With this post and my last post, I guess I’m on a path of finding interesting ways to “break” AD. The last post related to AD denial of service and this one relates to an interesting way to get to privileged access on AD by gaining what would seem to be completely unrelated access on the domain NC “head”. This is the domainDNS object that represents your Active Directory Domain, as shown in the screen shot below:
By default, only privileged users should have access to write to the Domain NC head. The reason for this is that this object in AD actually holds some important information, like the password policy of the domain, as delivered by Group Policy, and some other domain specific settings. In addition, one of the other things that can be written on this object is the gpLink attribute. GPLink holds any GPOs that have been linked at the domain level, and this is where it gets interesting.

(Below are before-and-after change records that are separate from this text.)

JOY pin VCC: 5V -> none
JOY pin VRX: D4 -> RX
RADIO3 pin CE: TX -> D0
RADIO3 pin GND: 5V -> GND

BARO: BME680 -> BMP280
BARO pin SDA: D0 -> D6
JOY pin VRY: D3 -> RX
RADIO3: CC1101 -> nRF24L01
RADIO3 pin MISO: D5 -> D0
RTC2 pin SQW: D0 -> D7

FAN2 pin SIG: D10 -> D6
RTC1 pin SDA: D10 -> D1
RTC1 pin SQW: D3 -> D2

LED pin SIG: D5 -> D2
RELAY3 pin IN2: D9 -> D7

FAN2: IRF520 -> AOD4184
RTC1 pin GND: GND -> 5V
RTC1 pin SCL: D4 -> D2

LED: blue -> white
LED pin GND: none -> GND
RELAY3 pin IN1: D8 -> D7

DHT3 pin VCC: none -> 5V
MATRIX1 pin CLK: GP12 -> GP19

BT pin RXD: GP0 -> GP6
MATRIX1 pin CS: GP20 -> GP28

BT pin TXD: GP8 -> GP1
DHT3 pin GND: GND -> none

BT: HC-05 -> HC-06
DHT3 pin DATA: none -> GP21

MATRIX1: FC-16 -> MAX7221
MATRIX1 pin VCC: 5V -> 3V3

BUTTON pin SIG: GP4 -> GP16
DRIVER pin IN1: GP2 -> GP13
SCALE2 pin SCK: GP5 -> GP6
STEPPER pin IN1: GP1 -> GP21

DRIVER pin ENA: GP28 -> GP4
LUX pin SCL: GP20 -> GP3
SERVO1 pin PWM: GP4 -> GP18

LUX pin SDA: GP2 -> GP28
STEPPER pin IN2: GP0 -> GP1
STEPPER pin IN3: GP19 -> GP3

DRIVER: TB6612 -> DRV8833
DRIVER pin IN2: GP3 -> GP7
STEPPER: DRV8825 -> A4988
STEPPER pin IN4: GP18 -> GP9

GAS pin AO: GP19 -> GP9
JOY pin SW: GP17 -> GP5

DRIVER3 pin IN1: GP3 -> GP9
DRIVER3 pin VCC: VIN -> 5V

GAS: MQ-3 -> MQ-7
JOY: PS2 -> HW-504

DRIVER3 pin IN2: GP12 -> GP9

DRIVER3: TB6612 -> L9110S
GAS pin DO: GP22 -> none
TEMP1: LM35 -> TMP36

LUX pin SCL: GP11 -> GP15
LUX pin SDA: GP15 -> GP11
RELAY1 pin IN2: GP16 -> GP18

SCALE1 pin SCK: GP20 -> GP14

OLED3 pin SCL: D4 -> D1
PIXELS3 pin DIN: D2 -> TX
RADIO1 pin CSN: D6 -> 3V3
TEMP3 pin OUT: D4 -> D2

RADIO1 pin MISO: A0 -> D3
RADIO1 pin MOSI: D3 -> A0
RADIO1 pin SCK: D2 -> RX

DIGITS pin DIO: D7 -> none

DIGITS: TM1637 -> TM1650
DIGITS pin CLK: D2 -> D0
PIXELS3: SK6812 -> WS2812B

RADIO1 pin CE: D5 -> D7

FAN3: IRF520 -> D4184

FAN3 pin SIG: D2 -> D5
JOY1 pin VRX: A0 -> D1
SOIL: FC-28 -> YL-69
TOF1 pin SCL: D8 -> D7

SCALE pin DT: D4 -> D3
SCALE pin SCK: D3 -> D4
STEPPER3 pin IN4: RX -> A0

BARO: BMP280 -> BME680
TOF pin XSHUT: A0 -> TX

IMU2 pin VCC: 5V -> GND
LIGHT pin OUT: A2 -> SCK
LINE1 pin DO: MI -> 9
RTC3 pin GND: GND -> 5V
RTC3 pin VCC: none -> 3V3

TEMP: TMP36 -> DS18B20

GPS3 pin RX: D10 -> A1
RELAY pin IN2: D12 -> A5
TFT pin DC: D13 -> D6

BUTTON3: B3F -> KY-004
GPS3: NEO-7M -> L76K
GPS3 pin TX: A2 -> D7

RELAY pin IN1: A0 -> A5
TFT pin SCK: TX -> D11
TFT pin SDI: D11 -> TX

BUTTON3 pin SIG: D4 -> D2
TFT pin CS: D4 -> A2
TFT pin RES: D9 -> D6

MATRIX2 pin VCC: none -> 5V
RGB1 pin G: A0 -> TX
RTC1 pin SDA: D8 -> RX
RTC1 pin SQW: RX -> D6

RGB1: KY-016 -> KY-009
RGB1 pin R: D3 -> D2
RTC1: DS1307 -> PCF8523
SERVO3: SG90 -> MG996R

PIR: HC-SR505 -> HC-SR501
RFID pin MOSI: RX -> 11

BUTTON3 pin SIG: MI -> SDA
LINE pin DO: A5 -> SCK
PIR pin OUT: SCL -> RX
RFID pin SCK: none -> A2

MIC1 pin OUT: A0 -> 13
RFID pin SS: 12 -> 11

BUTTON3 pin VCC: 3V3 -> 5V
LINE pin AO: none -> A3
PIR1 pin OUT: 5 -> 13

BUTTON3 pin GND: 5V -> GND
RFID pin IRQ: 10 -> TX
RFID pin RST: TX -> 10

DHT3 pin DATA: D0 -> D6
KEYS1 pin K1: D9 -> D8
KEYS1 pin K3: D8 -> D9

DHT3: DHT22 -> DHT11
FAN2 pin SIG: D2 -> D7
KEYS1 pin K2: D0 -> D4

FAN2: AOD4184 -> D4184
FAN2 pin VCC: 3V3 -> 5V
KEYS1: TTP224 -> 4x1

This topic came up on the Bloodhound Slack Channel and it got me thinking about how a user with just write permissions on this object could abuse that control to elevate their permissions in AD. There was no obvious path there until I started thinking about good old Group Policy. If I can write to the gpLink attribute on the domain object, how can that help me? Well, remember from my previous rants on Group Policy discoverability, it’s fairly easy for an unprivileged user to read GPOs in a domain to determine which GPOs grant privileged access (e.g. using Restricted Groups policy) and where those GPOs are linked. In fact, Bloodhound uses this fact to find paths to Domain Admin, by querying GPOs that use Restricted Groups policy, among others, to determine which users or groups have admin access in which GPOs, and where those GPOs are linked. So, let’s assume we have found a GPO using one of these methods, that grants the “Help Desk Admins” group as a member of the local Administrators group on a set of workstations, by virtue of that GPO being linked to a workstations OU somewhere down in the AD hierarchy. How can we abuse that if we have write access on the domain object?
Failing Upwards
One of the nifty and relatively unknown “features” of Restricted Groups policy is that works just as well when targeting domain controllers, as it does when targeting workstations and servers. So, imagine the following GPO that is currently in the domain and linked to the Marketing Workstations OU:
Now, there is nothing to prevent me from taking this GPO and adding a reference to it on the gpLink attribute of the domain object, assuming I have write access to that object. I just need the GUID of the GPO, and then I need to append it to the existing gpLink entries, which usually looks like this:
[LDAP://cn={5076F987-6FF9-47A4-A382-FB3D17EDEEEC},cn=policies,cn=system,DC=cpandl,DC=com;2][LDAP://cn={8378830A-7835-4820-A5FD-D41ABBD23FBB},cn=policies,cn=system,DC=cpandl,DC=com;0][LDAP://cn={4B20289F-CA64-4A1D-A9CD-4822A39BE064},cn=policies,cn=system,DC=cpandl,DC=com;2]
This is just a [] delimited list of the LDAP path to each GPO, referenced by it’s GUID, in the domain. At the end of the LDAP path, is a semi-colon delimited value that indicates the status of the link, where 0 is enabled, 1 is disabled and 2 is enforced.
Once I’ve added my Restricted Groups GPO to the link list at the domain level, what happens? Well, most obviously, all machines that process that policy in the domain, will have the Help Desk Admins group added to their local Administrators group. But…and here’s the kicker…guess what else happens? The Help Desk Admins domain group also gets added to the domain Administrators group in AD, because that GPO is processed by Domain Controllers as well! Yes, even though it’s not best practice to use Restricted Groups policy to manage AD group memberships, it works just fine, and in this case, we can take advantage of it to force an arbitrary group (in this case, Help Desk Admins) to be elevated to god-like status within AD, just by having write permissions on the domain object. Not bad, huh? Here’s an example of this below. I linked my arbitrary GPO, called “RGStealth”, to the domain object by writing it’s GUID into the gpLink attribute on that object. Once a domain controller processes that policy, you see the effect of it in the domain Administrators group to the right. Neat!
Summary
What’s the moral of the story? Well, don’t grant write access to the domain object to just anyone. It should be just as restricted as any other privileged object in AD because with just a little bit of information and access, it is relatively easy to bend existing GPOs to your will and use them for evil. And, if you managed to get write access on a GPO, Restricted Groups would be the least of your problems. You could write arbitrary settings into a GPO that would then get processed by Domain Controllers, amongst other machines. So…lock it down!